Less than two miles from the Kenyan capital of Nairobi, the Dandora Dump is both a blessing and a curse to the communities which surround it.

Up to 10,000 people make their living from the 850 tonnes of rubbish that arrives at the dump daily, sorting through it for anything which might be useful to sell or keep, and risking their health – and their lives – in the process.

The dump, established as a temporary waste site in the 1970s and officially declared full in 2001, has been covered many times by journalists.

However, a team of journalists in Africa decided the story needed to be told from a different angle: with drones.

"When it comes to drone journalism I always talk about all old stories, new perspectives," explained Dickens Olewe, founder of African SkyCAM, at the World News Media Congress in Washington DC.

"This story has been told all the time, but people have just never brought this kind of shot of 'OK, what are we actually talking about? What are the challenges that these people face?'"

Together with journalism technologist Ben Kreimer, Olewe visited Nairobi in November 2014 and flew a video drone over the Dandora Dump to show an aerial perspective of the site.

The pair also used the footage to produce a 3D model of the dump to offer audiences "a massive experience" of its 30-acre scale, as well as its proximity to schools and houses.

"I thought it was really important to inspire the imagination of not just our readers, but also the government, who I knew at some point would want to regulate this space," said Olewe.

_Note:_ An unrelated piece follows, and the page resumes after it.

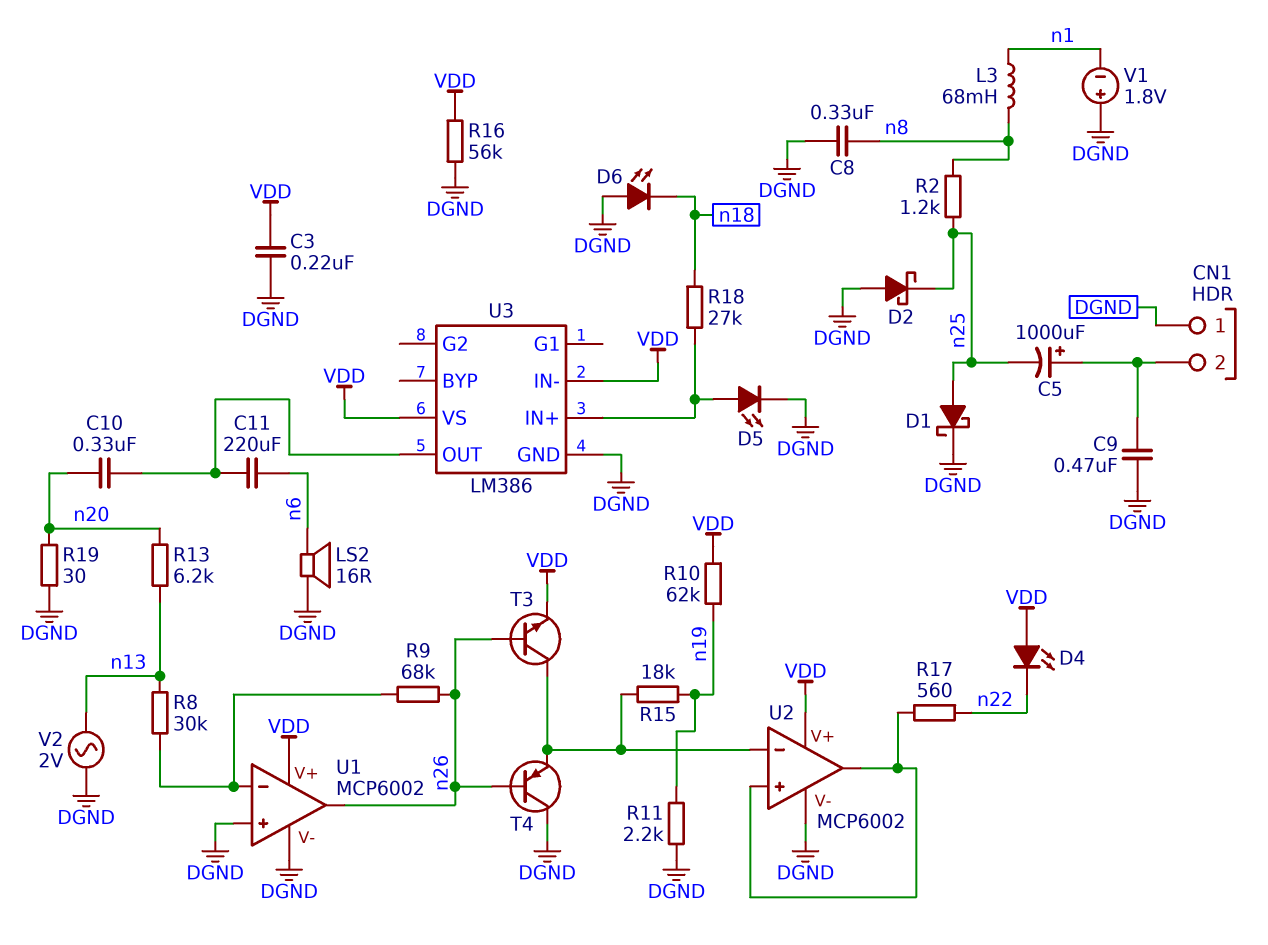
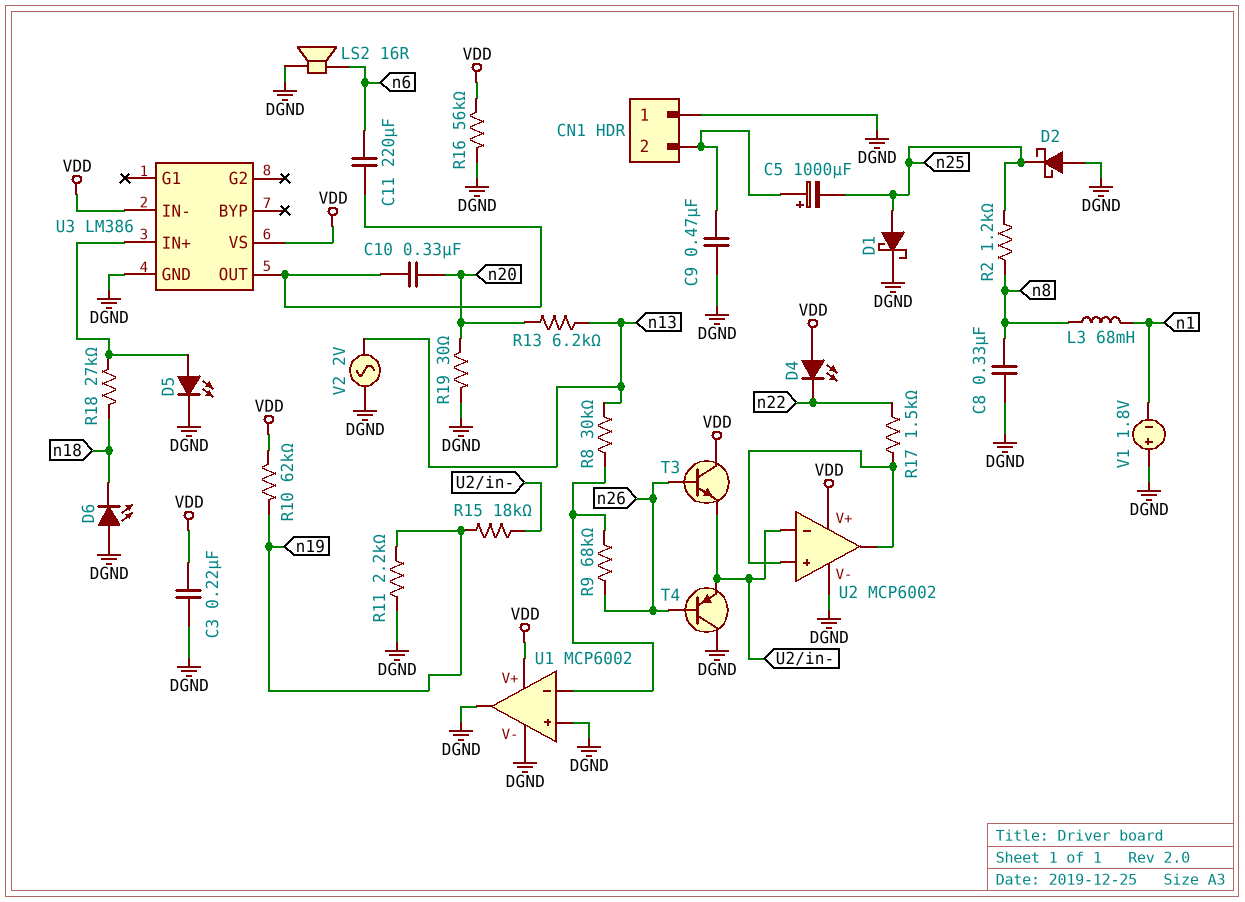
R17: 560 (U2/in+, n22) -> 1.5k (U2/in+, n22)
T3: NPN (B n26, C U2/in-, E VDD) -> NPN (B n26, C VDD, E U2/in-)
U1 pin out: n26 -> DGND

SkyCAM was one of 20 projects awarded funding by the inaugural African News Innovation Challenge in 2012, which invited African journalists to come up with digital solutions to address hurdles faced by media across the world's second-largest continent.

At the time, Kenya was under siege from flash floods and landslides caused by heavy rain, killing more than 80 people and displacing around 30,000.

Olewe was concerned about the "threat to editorial independence" of state-organised helicopter tours offered to the members of the media, who were simultaneously attempting to assess how the government was responding to the disaster.

Journalists travelling to unsafe flooded areas – often via local fishing boats – were also risking their lives, not to mention their expensive equipment.

In addition, the story was widely being reported using traditional, standard formats – what Olewe described as "template journalism" – something he did not feel fully conveyed the sheer scale and impact of the floods.

His solution was to use drones, using "local technology as an alternative to helicopters".

Since then, SkyCAM has filmed everything from political rallies to conservation pieces.

A Knight Journalism Fellow at Stanford University, Olewe is now working on a best practice manual to encourage responsible and safe use of drones in journalism.

Referring to the legal framework which governs where, when and how drones can be used, he said journalists "need to be at the table when these regulations are being made".